I nostri lettori non incrociano certo tanti articoli riguardanti quella parte della cronaca giudiziaria che si sviluppa nei tribunali civili. Per questo, potrebbero rimanere un po’ disorientati nel non consumare il pane quotidiano della nostra tipica informazione nel non trovare, nella sentenza pronunciata, nei giorni scorsi, dalla sezione Lavoro del Tribunale di Santa Maria Capua Vetere, presieduta dal giudice Roberto Pellecchia riferimenti a fatti che esplicitamente, assertivamente. possono integrare, comportamenti penalmente rilevanti, la cui esplorazione il giudice civile demandi, una volta fatto il proprio lavoro dentro al suo ambito di competenza, alla Procura della Repubblica
Difficilmente questa sentenza sarà trasmessa, infatti al procuratore della Repubblica, come pur potrebbe fare un giudice del Lavoro qualora ravvisasse l’esistenza di una notitia criminis.
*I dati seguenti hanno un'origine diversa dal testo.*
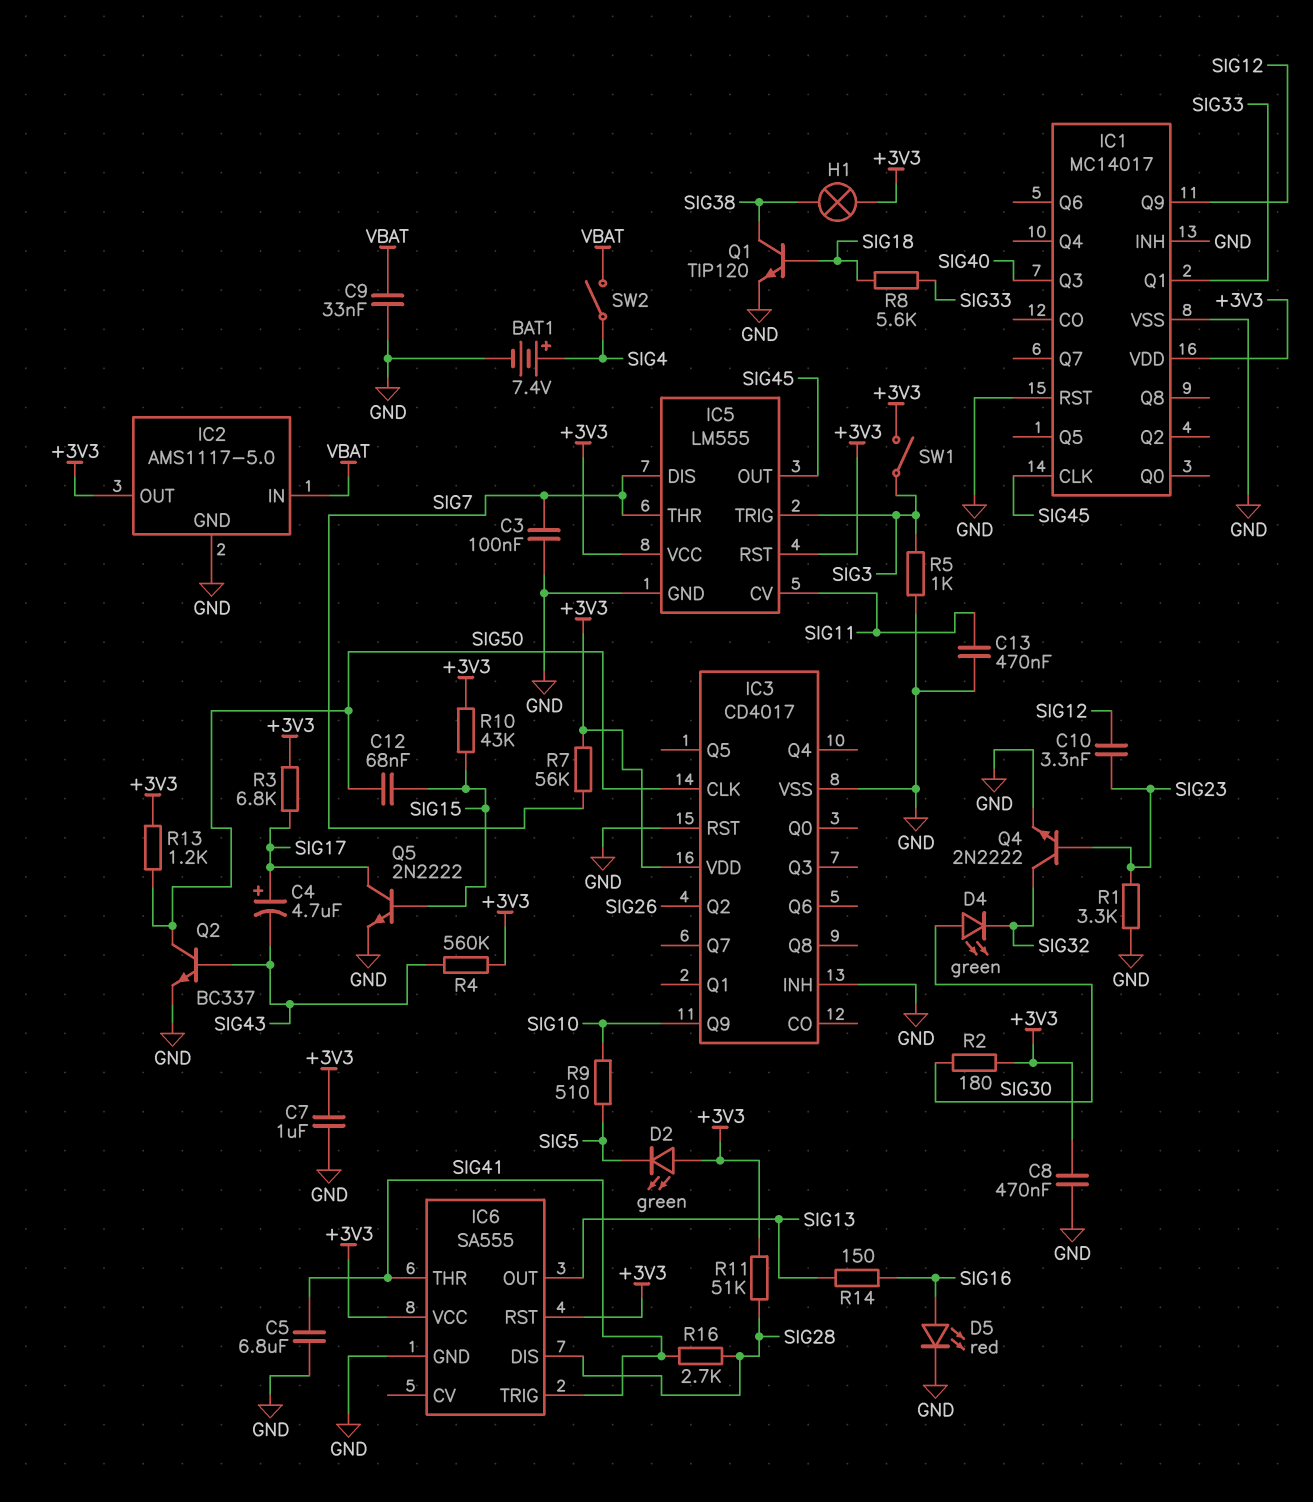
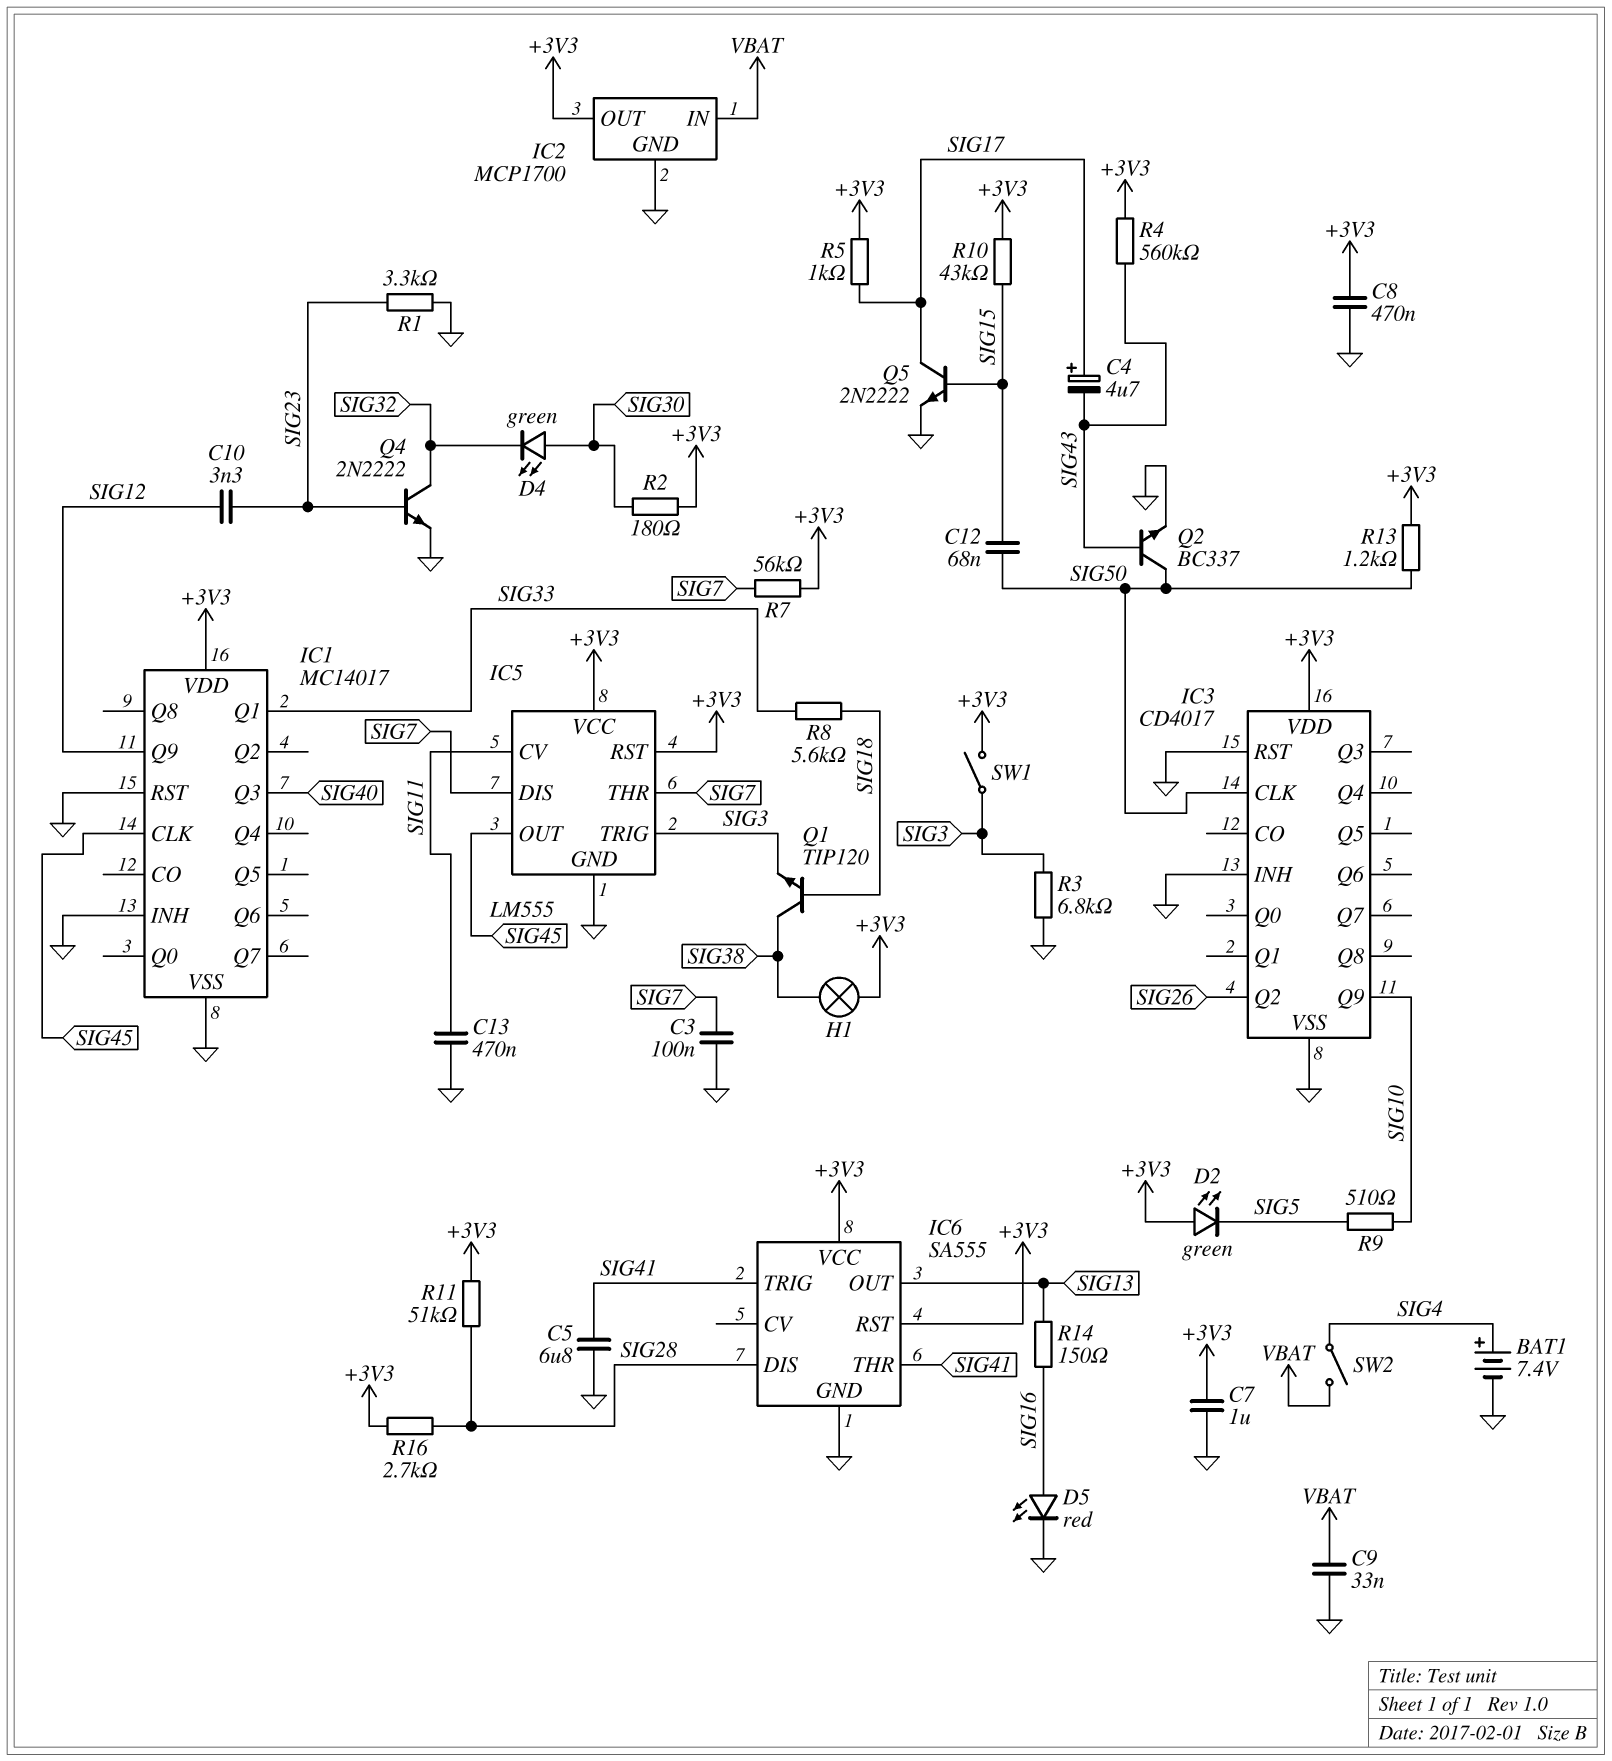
IC2: AMS1117-5.0 -> MCP1700
Q1: NPN TIP120 (B SIG18, C SIG38, E GND) -> NPN TIP120 (B SIG18, C SIG38, E SIG3)
R3: 6.8k (+3V3, SIG17) -> 6.8k (GND, SIG3)
R5: 1k (GND, SIG3) -> 1k (+3V3, SIG17)
R16: 2.7k (SIG28, SIG41) -> 2.7k (+3V3, SIG28)

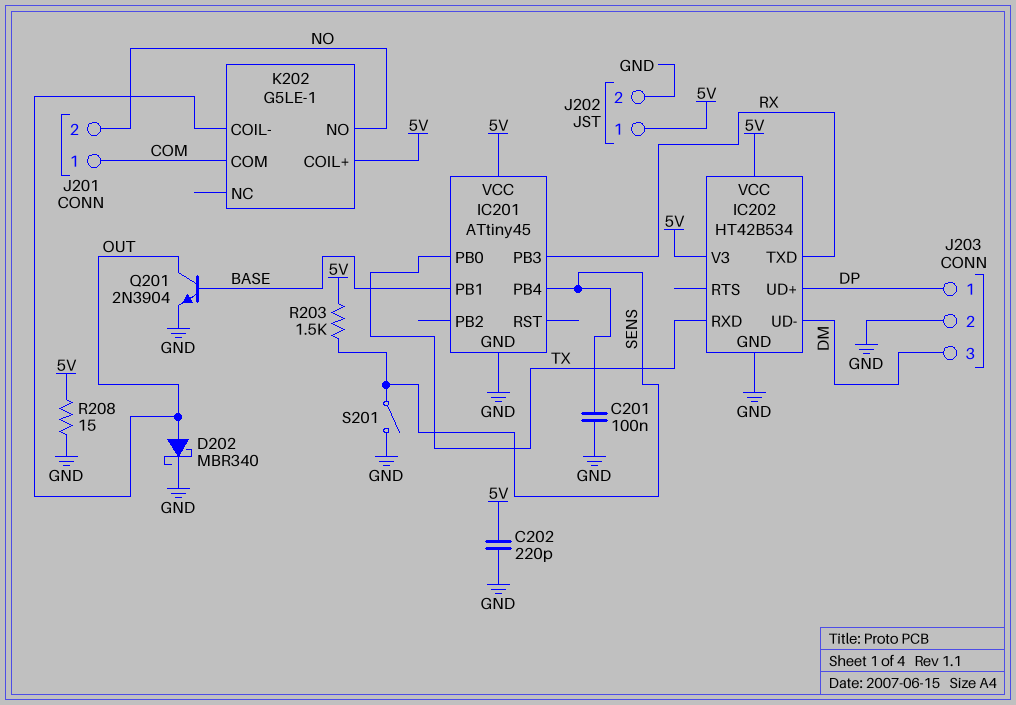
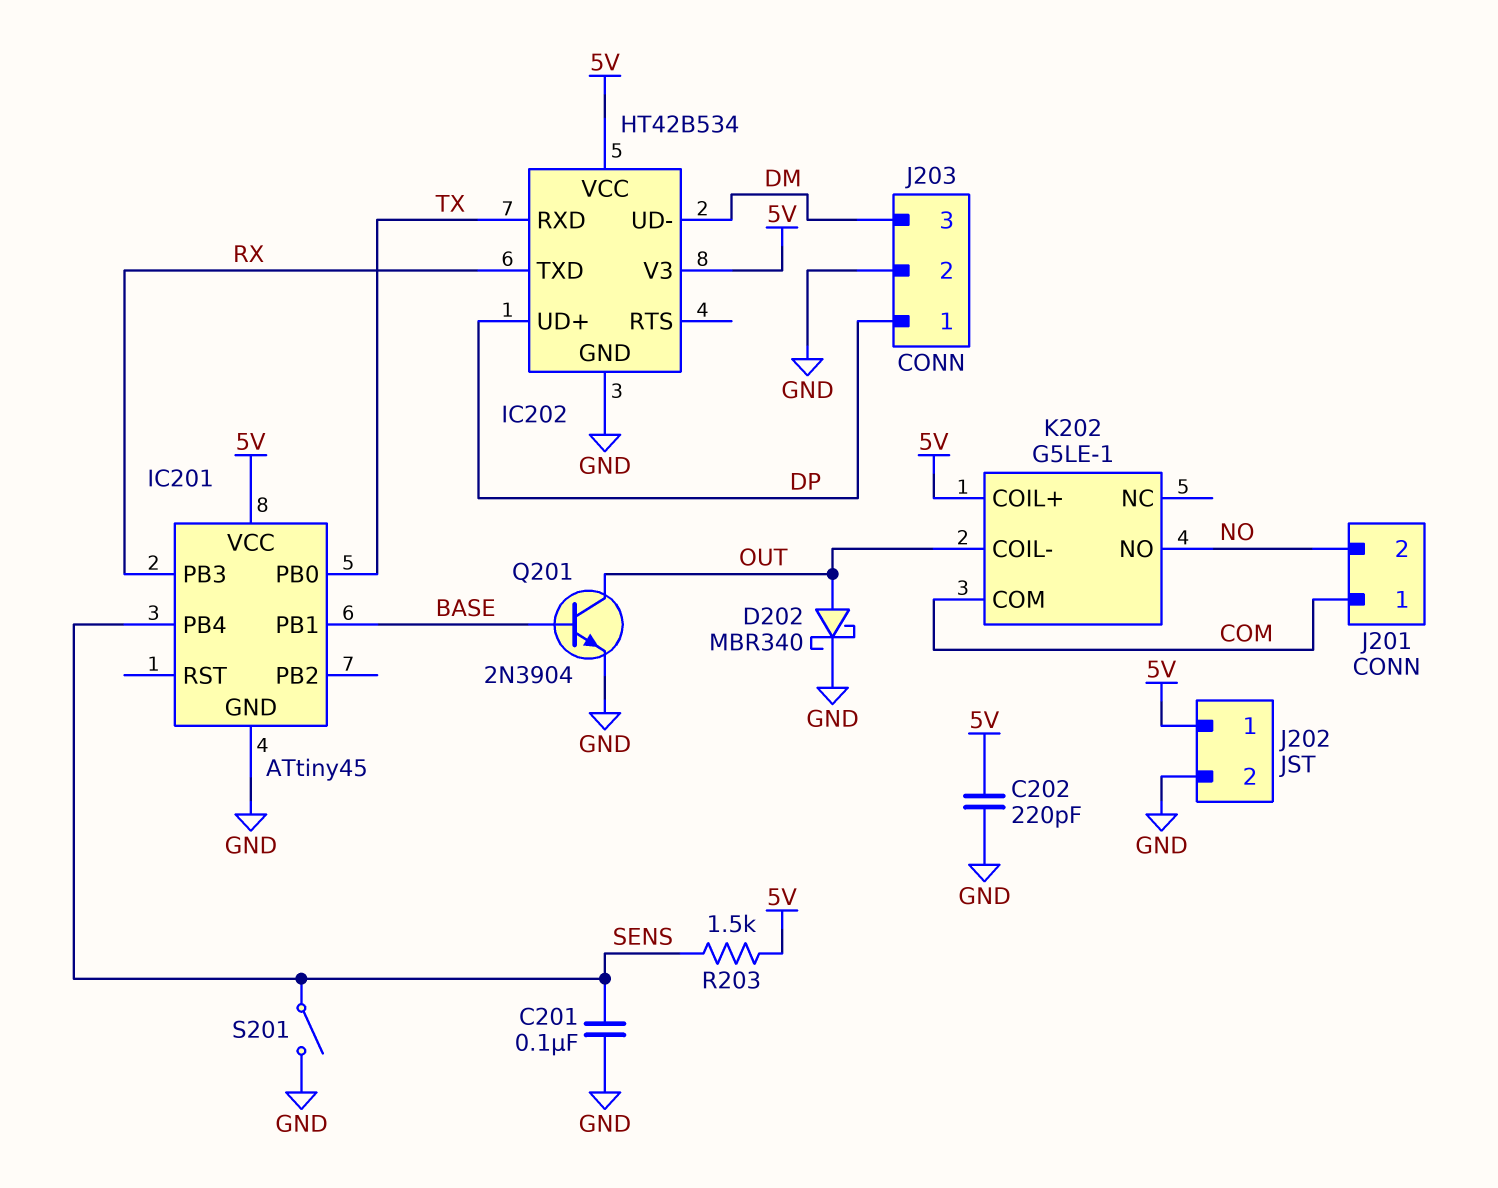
R208: 15 (5V, GND) -> none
Ecco perché possiamo andare per arrotondamento, parlando di una truffa non ulteriormente collocata in una dimensione penale e non solo regolata dal Diritto civile.
Veniamo allora ai fatti: una impiegata di Metanosud è stata licenziata dopo che la società di revisione, che controlla i conti dell’azienda marcianisana, è incocciata in qualche numero non congruo. Non un fatto di contabilità corrente, perché questa, almeno in apparenza, risultava a posto. L’incongruenza si registrava, invece, tra i numeri, ripetiamo, apparentemente in regola, delle operazioni di riscossione agli sportelli e la documentazione, che viene inviata normalmente ai clienti, raffigurata come somma dei ruoli notificati da Metanosud Spa, a seguito della fornitura di gas ed elettricità
Insomma, agli occhi della società di revisione i numeri non tornavano. Un evento spia, all’inizio nulla di più, di cui ovviamente il consulente ha informato la proprietà.
Non è stato facile trovare la ragione di queste discrasie, di queste incongruenze. . Ciò perché, come si diceva, tutto invece sembrava tornare alla fine di ogni giornata, quando gli operatori degli sportelli di esazione consegnavano, individualmente, all’azienda, come del resto ci risulta facciano ancora oggi, un formulario, una distinta, contenente diverse voci, diverse declinazioni di merito, a partire dall’esplicitazione precise di quanti soldi il singolo operatore abbia incassato nel corso del proprio turno di lavoro.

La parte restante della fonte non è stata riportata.